Time to bring out the tools! And there it was, the beating heart of our mystery watch, a Seiko SII NE86A Japan Automatic Movement. This 4Hz automatic chronograph movement with a vertical clutch and column wheel is a very pleasant surprise. I shook the watch before, didn’t hear a raw rattling bearing, the tell-tale sign of a Seagull or something, but still, the Seiko is a nice surprise. Actuation of the start, stop, and return to zero functions felt precise and clean, and the central chronograph hand didn’t jerk when activated. So, even though I kind of expected a Seiko, it felt good to be confirmed. Comforted even.

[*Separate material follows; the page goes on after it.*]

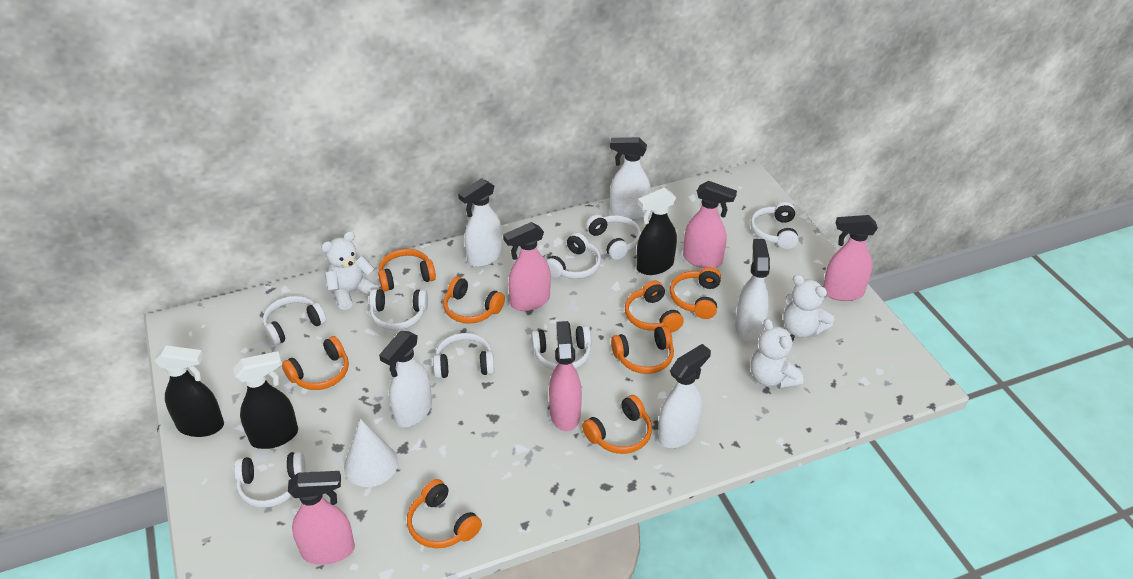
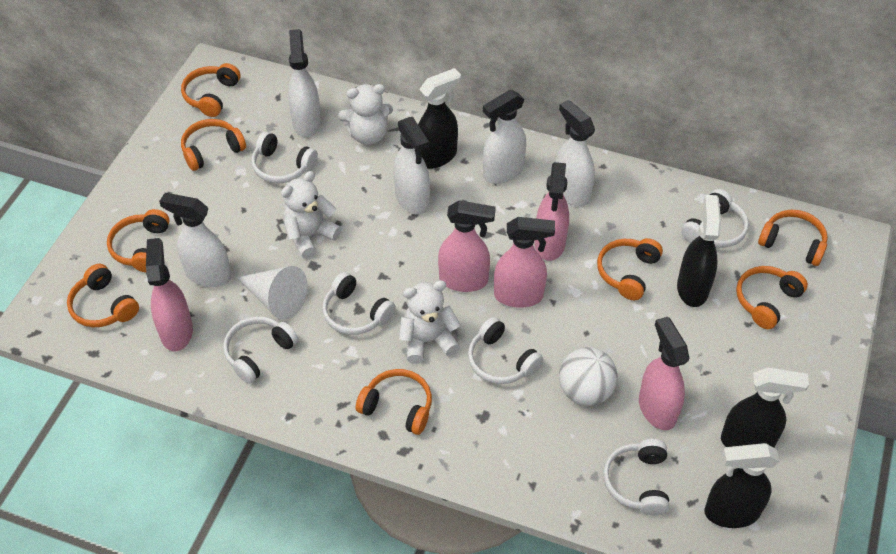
black spray bottle: 3 -> 4
white ball: 0 -> 1
white headphones: 8 -> 6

There’s science behind the three-colored sub-dial
The Seiko chronograph movement with 34 jewels delivers 45 hours of power reserve. It also has a second stop device and a quick changing date for accurate time setting and not losing track of the day of the month. On the dial, the movement has the small seconds at 3 o’clock and the minute counter of the chronograph at 9 o’clock. And of course, there’s also luminous material on the dial to keep things clear in dark conditions.

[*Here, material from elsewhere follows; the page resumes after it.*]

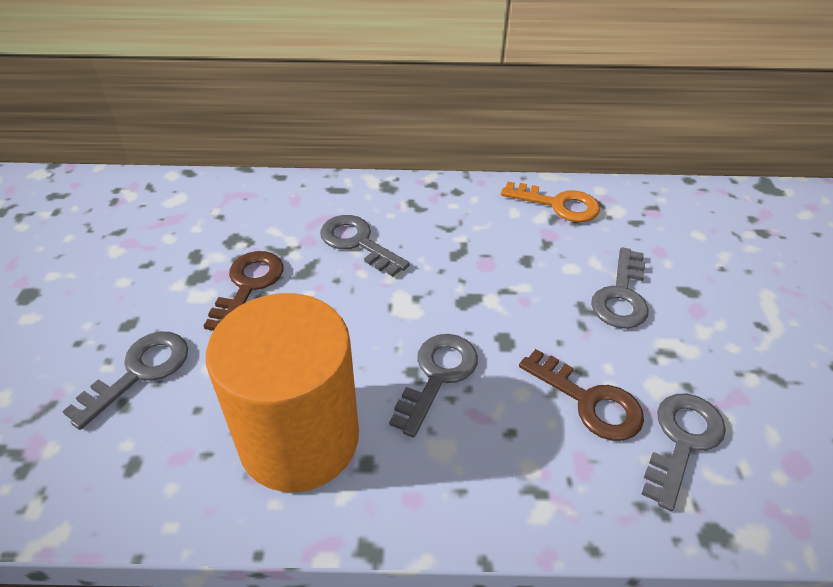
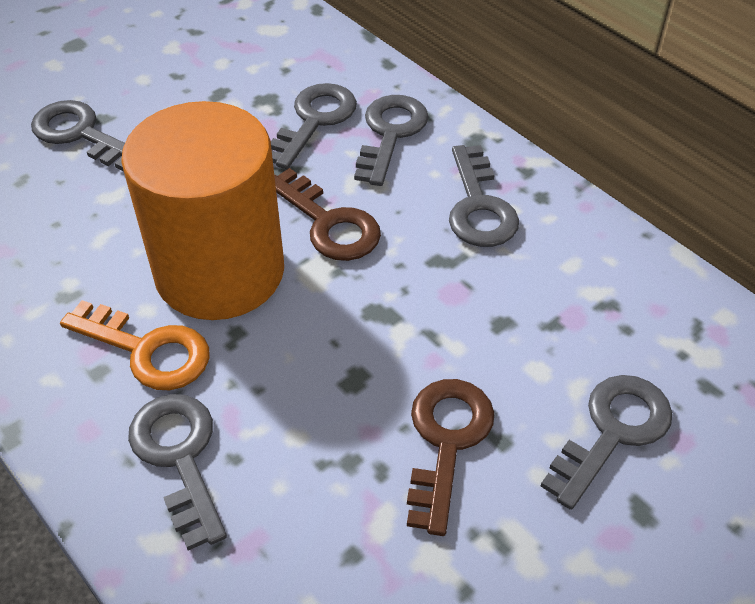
grey key: 5 -> 6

It brings me to the other, more colorful things that are going down on the white dial. Apart from white, gray, orange, and black are used. It makes for a bi-compax kind of exotic panda dial. A dial I really like. The touches of orange brighten up the watch, the gray soften the contrast between black and white of the dial, and the black bezel keeps it all together. Oh, and the black date disc with white numbers blends in nicely with the black hour markers.
Not just a pretty design that looks good in Photoshop, but a composition that is also scientifically substantiated.

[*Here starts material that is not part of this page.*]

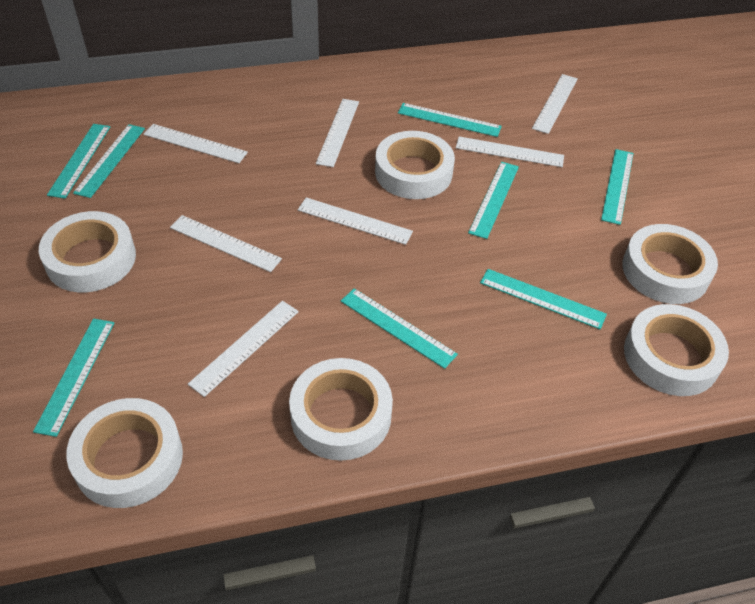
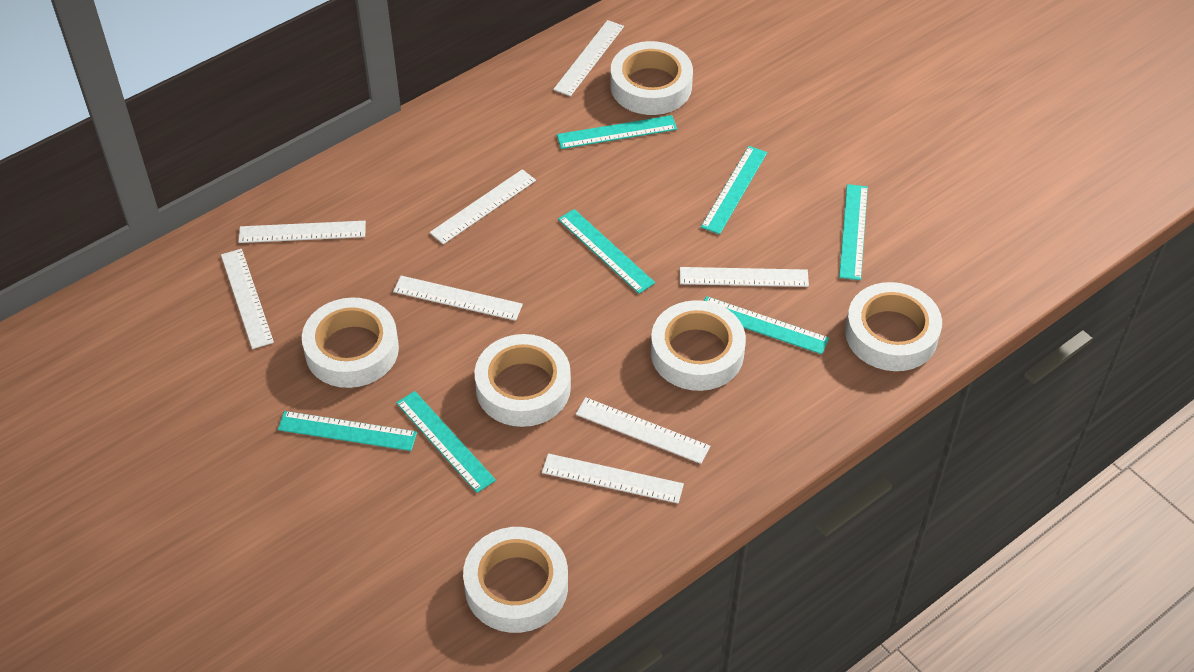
turquoise ruler: 8 -> 7
white ruler: 7 -> 8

While trying to make up my mind about this Hyperion Ocean Chronograph, I received an email from Crafter Blue. They informed me in typical brand fashion that the Hyperion Ocean Chronograph is “Built for ocean researchers and professional divers”. That’s good to know. It also explained about the colors used in the sub-dial that measures the minutes. With the design of two color segments replacing the numerical indication, the Hyperion Ocean Chronograph offers a better comprehension of time reading up to 78%, according to research.” How about that? Not just a pretty design that looks good in Photoshop, but a composition that is also scientifically substantiated.
Guess the price
I now knew about the size, the materials, the movement, the materials, the functions, and the idea behind the Hyperion Ocean Chronograph, but I still didn’t have a clue about the price. That’s when the balancing act of common sense and gambling starts. What do you think? Don’t scroll down. After putting the pieces of the Crafter Blue puzzle together, I thought $1,500 would be a fair one.
Chunky and charming
And the price I got from Crafter Blue is $1,299 for the Hyperion Ocean Chronograph with a rubber strap that integrates very nicely with the case and wears very easily. To my surprise, you can also get the watch on a steel bracelet AND a strap for a price of $1,399. No idea how that bracelet looks, feels, wears, etcetera. But t does sound like a good deal in all cases. It’s a watch I enjoy wearing. Casually with a T-shirt, in the sun, relaxed, ready for a dip. Yes, it’s a bit top-heavy.
And no, diving chronographs with screwed pushers aren’t really my thing. Please tell me, how do you unscrew these things while the watch is on the wrist? But still, after unraveling the mystery of the Crafter Blue Hyperion Ocean Chronograph, I say “yes” to the overall design of it. Maybe it’s a bit too chunky, too stocky, but it’s also quite charming.
The Crafter Blue Hyperion Ocean Chronograph will be available in September. And you can find more about the diver’s chronograph at the brand’s official website.